Before Sullivan's hiring, the sheriff's department had overseen law enforcement in the town 30 miles northwest of Nashville while the department was temporarily disbanded.
First, the only full-time patrolman was fired over a road rage incident. Then the reserve officer was dismissed after a dashboard camera captured him using a racial slur to describe a black motorist. The dash cam video was later aired in the media. Soon after that, the police chief quit.
Coopertown Mayor Sam Childs said the chief resigned because of the "predatory media."
The rural community of about 4,000 people that is 95 percent white earned a reputation as a notorious speed trap, with about a third of its revenue coming from speeding tickets handed out by city police during the former mayor's tenure. In 2006, the National Motorists Association said Coopertown had one of the most "blatant examples of speed traps in the country." It stopped after a prosecutor filed a petition against the mayor in 2006. Its 25 squares miles encompass significant stretches of Interstate 24 and another highway that drivers use to cut through to Interstate 65.
In 2006, the county prosecutor asked a court to oust then-Mayor Danny Crosby on allegations he was running a speed trap and ordering police to target Hispanics, out-of-towners and soldiers from nearby Fort Campbell, Ky., for traffic tickets.
Although an appellate court agreed with a lower court's finding that Crosby's conduct and statements were strongly suggestive of "bigotry, sexism or utter foolishness," it refused to remove him. Crosby was later voted out of office and the speed trap is gone.
One lifelong resident said he's fed up with the city government and the police department making the town look bad.
"It's put a black eye on the city," Wayne Brown said of Coopertown's controversies. Brown, a mechanic and football coach, said he thinks there should be no city government or police department because they aren't providing any services.
"Other than writing speeding tickets, they don't do anything for us." Brown said of the department.
The new chief intends for his lie detector idea to help clean up the Coopertown's image. Candidates are required to answer whether they have ever committed a hate crime or a race-based crime.
"It doesn't ask if you've ever made a racist remark or slur," the chief said. Nor does the test ask people if they are prejudiced against any ethnic or religious minority.
Sullivan, who has taken the lie detector test himself, said he's hoping to establish a professional police department that can eventually provide 24-hour service seven days a week. Right now, he doesn't have the staff to police the town around the clock and leaves those duties up to the sheriff's office. He's already hired two police officers, both of whom have passed the polygraph, and he wants to add more. The department's budget is about $250,000 this fiscal year, Sullivan said, and the chief makes $41,000.
Bob Peters, a spokesman for the American Polygraph Association, said asking about factual matters is a better approach than using subjective questions about prejudice or racism. He says a polygraph can't accurately predict whether someone is racist.

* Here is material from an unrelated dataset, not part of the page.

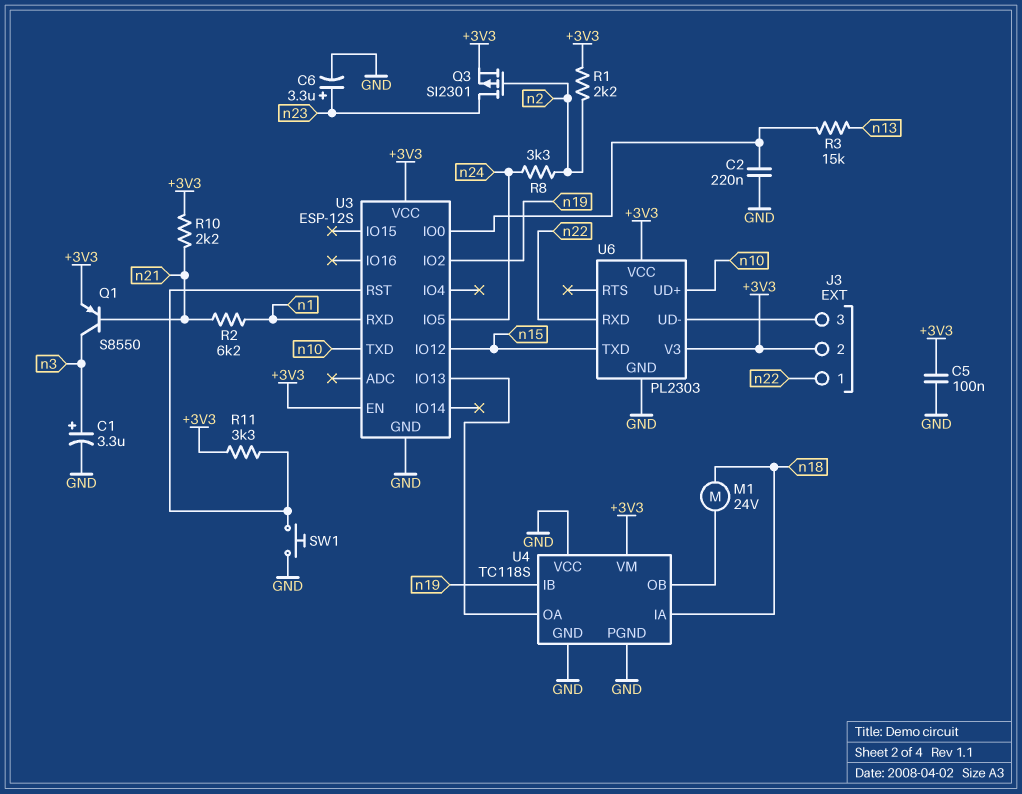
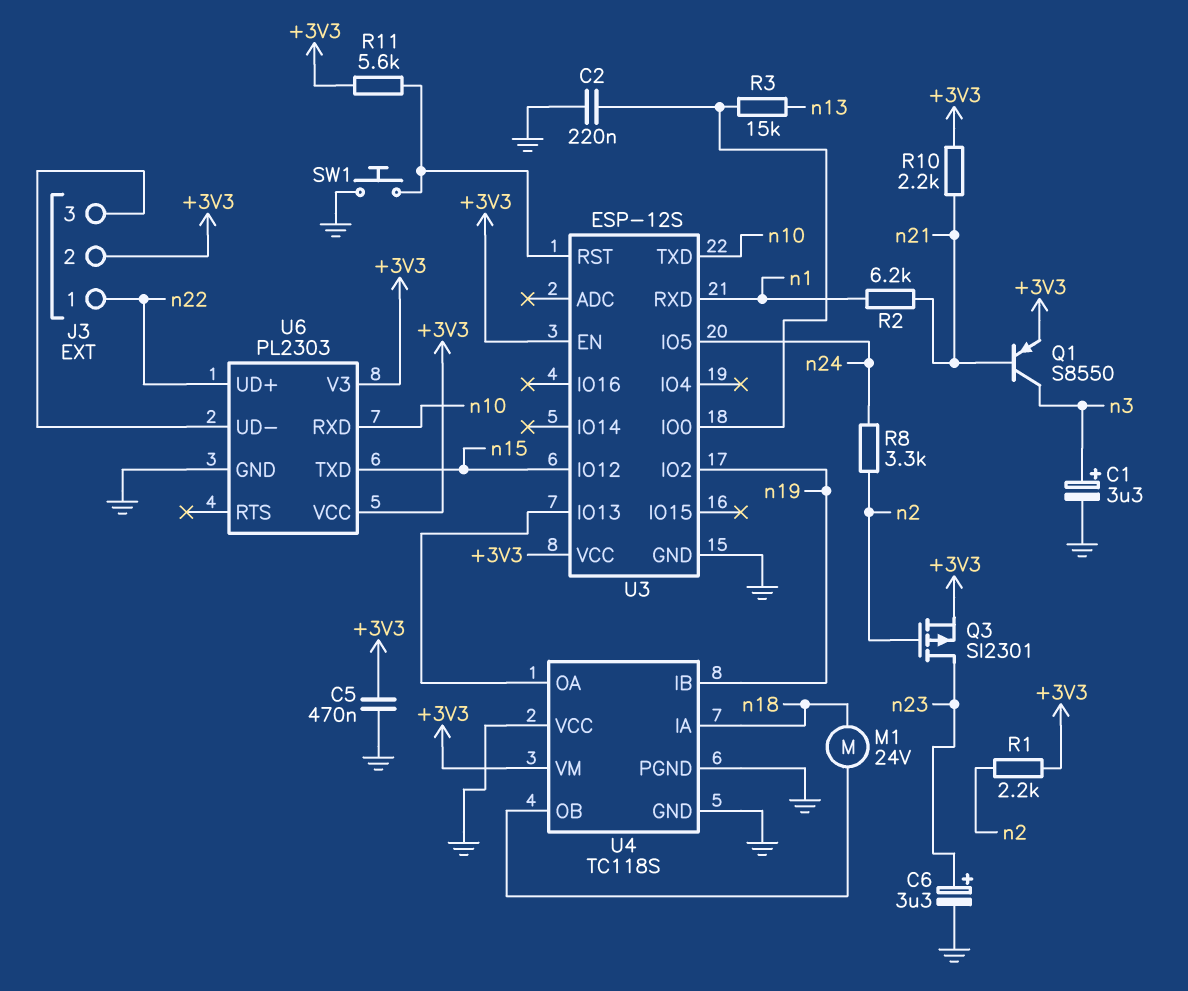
C5: 100nF (+3V3, GND) -> 470nF (+3V3, GND)
R11: 3.3k (+3V3, U3/RST) -> 5.6k (+3V3, U3/RST)
U6 pin RXD: n22 -> n10
U6 pin UD+: n10 -> n22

"There might be people whom I might think have racist attitudes but they might not think so," said Peters, whose association has established best practices for use of the polygraph.
Peters says the new chief is using the best approach, and some voters are applauding him.
"I am very pleased with Chief Sullivan and the effort he is making to create a sound and secure police department for Coopertown," said Valorie Buck, chairwoman of the Coopertown Community Development Committee.
Malik Aziz, national chairman of the National Black Police Association, said the best way to keep bigots from being cops is through extensive background checks.
It's not unusual for police departments to use polygraphs on people before letting them join the force. Police applicants can be asked about past drug use or whether they have been involved in criminal activity.
"I haven't heard of any agency using a polygraph specifically geared toward eliminating racists from the application process," he said.
Sullivan says he's also using background checks to probe the racism issue.
The Metropolitan Nashville Police Department requires job candidates to undergo a voice stress test during the interviewing process, department spokeswoman Kristin Mumford said. Would-be officers are asked about bias during the test.
Voice stress tests are similar to polygraph tests, but instead of measuring heart rate and blood pressure, they detect changes in an applicant's voice pattern.
The department, she said, also uses an extensive background check and psychologically evaluates its job candidates.
"Polygraphs in and of themselves have a lot of problems," Hedy Weinberg, executive director of the ACLU of Tennessee, said.
Still, Weinberg commended the chief for the effort to bar racist applicants. But she thinks the best way for police departments to be accountable is by making sure citizens have their complaints of unfair treatment investigated.
Carolyn Murray, a professor of psychology at the University of California Riverside, supports other types of testing to detect bias, such as ones that use images of different racial groups and gauge reaction time when they are described as either "good" or "bad." Still, she applauded Sullivan's approach.
"If he's making this effort, he's making the biggest effort I've seen to date," Murray said. "You're not going to get everybody, but you will be able to stop a few people who would have been able to do a lot of damage to citizens."